Uma denúncia do Ministério Público de Santa Catarina (MPSC) apontou a existência de um esquema de corrupção dentro do Presídio Masculino de Lages. Três pessoas foram denunciadas: o então diretor da unidade, um detento e a esposa dele.
Segundo as investigações, o ex-diretor teria se unido ao preso e à mulher dele para trocar favores ilegais. Em troca de benefícios concedidos ao detento, ele recebia carnes nobres, bebidas como whisky e vinho, além de serviços em uma boate.
A denúncia cita os crimes de associação criminosa, corrupção ativa e corrupção passiva, todos previstos no Código Penal.

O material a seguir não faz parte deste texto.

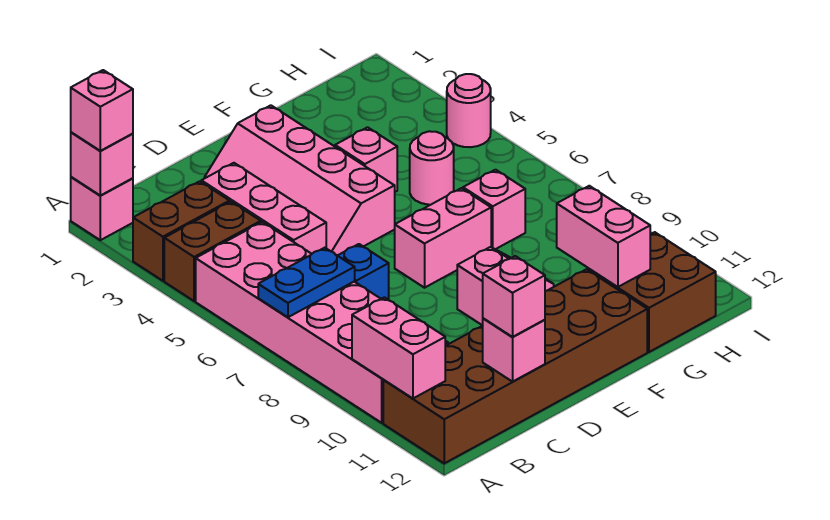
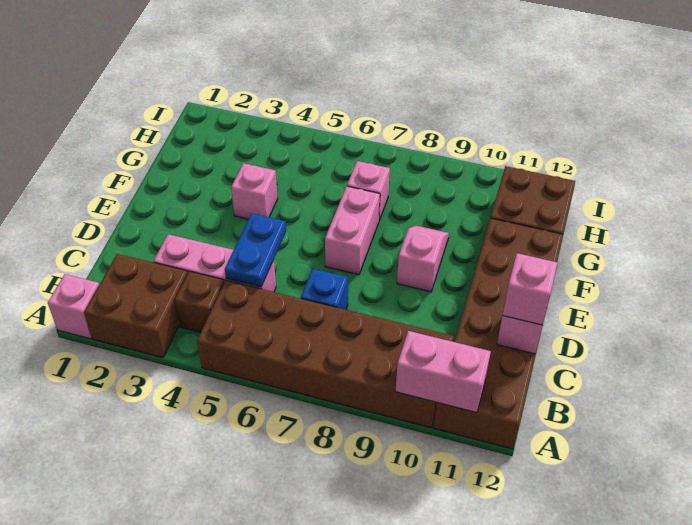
pink brick A1 level 2 -> none
pink brick A1 level 3 -> none
brown brick A3:B3 level 1 -> brown brick A2:B3 level 1
brown brick A4:B4 level 1 -> brown brick B4 level 1
pink brick A5:B10 level 1 -> brown brick A5:B10 level 1
blue plate A7:B7 level 2 -> blue plate C5:D5 level 2
pink slope D2:E5 level 1 top E -> none
pink round brick G5 level 1 -> none
pink brick G10:G11 level 2 -> none
pink round brick I4 level 1 -> none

O esquema foi descoberto no fim de fevereiro, durante a Operação Carne Fraca, realizada pelo Gaeco e pelo Geac, grupos do MPSC que atuam no combate ao crime organizado e à corrupção.
De acordo com o Ministério Público, o ex-diretor teria concedido diversas vantagens ao preso, como autorização de visitas, transferências entre presídios, cancelamento de punições, antecipação de decisões internas, redução de pena e até tentativa de interferência indireta junto ao Judiciário.
Para os promotores, não se tratava de uma relação ocasional, mas de um vínculo contínuo, baseado em troca de interesses e confiança entre os envolvidos.
O ex-diretor está preso preventivamente desde o início da operação e foi exonerado do cargo semanas depois. Já o detento, que estava em liberdade condicional, voltou à prisão nesta semana por decisão judicial.
A denúncia já foi aceita pela Justiça, mas o processo segue em segredo, e novos detalhes não foram divulgados.